CA RENNES (3e ch. com.), 8 décembre 2020
CERCLAB - DOCUMENT N° 8703
CA RENNES (3e ch. com.), 8 décembre 2020 : RG n° 17/08013 ; arrêt n° 514
Publication : Jurica
Extraits : 1/ « Cependant et ainsi que le tribunal l'a justement observé, l'article L. 132-1 ancien du code de la consommation ne s'applique qu'aux « contrats conclus entre professionnels et non-professionnels ou consommateurs », alors qu'en l'espèce, la SARL, en sa qualité d'expert-comptable, ne saurait être considérée comme « non-professionnel » au sens de la loi, alors par ailleurs qu'il n'est pas contesté qu'elle a contracté les contrats litigieux, afférents à la garantie et à la maintenance de trois photocopieurs professionnels, pour les seuls besoins de cette activité.

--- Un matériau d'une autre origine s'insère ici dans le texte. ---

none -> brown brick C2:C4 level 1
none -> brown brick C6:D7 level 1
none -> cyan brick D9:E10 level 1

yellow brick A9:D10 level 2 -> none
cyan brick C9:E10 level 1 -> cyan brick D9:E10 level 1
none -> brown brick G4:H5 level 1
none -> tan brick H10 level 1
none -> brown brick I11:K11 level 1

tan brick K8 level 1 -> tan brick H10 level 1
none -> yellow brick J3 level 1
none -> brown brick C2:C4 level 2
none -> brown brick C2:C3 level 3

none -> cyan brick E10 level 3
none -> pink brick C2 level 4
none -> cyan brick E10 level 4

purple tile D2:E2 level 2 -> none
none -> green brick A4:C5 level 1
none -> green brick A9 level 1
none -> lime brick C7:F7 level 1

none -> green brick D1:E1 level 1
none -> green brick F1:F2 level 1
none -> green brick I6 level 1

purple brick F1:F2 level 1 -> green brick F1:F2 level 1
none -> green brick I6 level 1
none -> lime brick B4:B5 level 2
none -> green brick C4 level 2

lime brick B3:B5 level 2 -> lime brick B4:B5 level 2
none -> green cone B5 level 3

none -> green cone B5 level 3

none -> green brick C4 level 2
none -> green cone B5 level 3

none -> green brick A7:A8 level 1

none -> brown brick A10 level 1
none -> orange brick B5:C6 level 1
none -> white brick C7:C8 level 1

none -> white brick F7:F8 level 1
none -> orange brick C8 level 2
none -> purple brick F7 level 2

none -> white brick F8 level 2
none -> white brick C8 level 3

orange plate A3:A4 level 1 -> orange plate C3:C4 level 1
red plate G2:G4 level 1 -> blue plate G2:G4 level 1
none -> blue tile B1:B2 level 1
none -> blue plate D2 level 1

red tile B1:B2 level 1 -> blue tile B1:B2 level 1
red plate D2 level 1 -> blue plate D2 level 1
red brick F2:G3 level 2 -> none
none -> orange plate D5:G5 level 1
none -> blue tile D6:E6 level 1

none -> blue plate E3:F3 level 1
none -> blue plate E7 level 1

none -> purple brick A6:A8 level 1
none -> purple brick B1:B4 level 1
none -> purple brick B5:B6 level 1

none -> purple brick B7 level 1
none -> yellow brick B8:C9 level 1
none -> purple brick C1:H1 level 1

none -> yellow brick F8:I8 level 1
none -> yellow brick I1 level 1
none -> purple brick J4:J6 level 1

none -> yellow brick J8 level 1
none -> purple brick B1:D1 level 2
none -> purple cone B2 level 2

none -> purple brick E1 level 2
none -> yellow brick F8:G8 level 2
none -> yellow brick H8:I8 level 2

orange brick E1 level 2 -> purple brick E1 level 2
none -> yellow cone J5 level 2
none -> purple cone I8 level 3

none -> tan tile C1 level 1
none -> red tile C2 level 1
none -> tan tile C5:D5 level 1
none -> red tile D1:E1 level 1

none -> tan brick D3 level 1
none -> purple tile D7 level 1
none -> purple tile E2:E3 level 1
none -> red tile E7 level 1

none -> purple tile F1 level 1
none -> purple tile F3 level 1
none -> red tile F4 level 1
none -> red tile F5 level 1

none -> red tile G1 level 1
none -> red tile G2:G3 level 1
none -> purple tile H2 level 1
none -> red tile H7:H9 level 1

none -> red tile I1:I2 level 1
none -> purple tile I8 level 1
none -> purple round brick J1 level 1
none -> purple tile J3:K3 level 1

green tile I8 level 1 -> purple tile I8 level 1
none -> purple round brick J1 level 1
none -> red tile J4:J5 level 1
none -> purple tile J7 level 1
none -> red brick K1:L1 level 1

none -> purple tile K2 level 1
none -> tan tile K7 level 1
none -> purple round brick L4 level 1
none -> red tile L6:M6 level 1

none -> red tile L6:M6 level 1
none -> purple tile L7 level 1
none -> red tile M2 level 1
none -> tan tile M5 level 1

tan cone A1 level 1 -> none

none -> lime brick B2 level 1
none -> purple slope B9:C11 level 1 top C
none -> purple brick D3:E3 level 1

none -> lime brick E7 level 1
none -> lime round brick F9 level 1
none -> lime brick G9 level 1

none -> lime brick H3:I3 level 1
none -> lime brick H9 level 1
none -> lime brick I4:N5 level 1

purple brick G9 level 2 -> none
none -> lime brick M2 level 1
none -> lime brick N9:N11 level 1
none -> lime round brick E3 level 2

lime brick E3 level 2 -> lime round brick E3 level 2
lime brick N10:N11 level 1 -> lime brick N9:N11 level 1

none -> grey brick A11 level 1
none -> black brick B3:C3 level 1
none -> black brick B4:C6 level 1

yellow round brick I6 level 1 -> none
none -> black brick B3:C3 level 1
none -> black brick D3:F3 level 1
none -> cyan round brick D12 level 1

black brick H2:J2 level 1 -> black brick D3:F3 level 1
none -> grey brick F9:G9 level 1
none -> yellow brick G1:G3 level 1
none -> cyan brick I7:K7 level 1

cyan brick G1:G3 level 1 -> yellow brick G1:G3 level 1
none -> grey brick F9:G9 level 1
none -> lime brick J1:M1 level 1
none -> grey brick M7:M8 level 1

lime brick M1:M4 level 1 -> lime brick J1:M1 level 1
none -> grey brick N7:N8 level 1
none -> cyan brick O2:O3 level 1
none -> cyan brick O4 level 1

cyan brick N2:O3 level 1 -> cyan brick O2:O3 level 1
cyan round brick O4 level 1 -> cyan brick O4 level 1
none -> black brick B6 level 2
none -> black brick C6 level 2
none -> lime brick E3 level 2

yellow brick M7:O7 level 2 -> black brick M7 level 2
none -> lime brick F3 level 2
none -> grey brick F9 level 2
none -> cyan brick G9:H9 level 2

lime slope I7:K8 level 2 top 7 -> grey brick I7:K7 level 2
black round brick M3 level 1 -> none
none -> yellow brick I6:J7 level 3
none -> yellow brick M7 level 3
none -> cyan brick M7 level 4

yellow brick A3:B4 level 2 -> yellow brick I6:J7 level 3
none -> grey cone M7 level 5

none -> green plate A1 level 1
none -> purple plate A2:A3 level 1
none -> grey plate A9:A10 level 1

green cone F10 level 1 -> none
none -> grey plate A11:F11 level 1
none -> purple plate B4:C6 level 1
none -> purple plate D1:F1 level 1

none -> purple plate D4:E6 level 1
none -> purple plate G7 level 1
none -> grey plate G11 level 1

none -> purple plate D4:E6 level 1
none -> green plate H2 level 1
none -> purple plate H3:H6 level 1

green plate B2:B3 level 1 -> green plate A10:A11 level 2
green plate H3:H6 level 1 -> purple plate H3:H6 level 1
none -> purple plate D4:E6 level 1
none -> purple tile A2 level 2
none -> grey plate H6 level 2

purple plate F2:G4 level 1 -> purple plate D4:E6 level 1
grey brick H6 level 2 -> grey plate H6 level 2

A cet égard, il est sans importance, pour déterminer si la SARL peut ou non se prévaloir de la protection prévue à l'article L. 132-1, que la société n'ait pas eu de compétence particulière en matière d'utilisation ou de maintenance de photocopieurs, dès lors seulement qu'il est établi qu'elle a bien souscrit les contrats litigieux à l'occasion de son activité professionnelle et pour les besoins de celle-ci.
Ainsi et dans la mesure où la SARL ne peut pas bénéficier des dispositions précitées, il n'y a pas lieu de rechercher si la clause litigieuse présente ou non un caractère abusif au sens de l'article L. 132-1. »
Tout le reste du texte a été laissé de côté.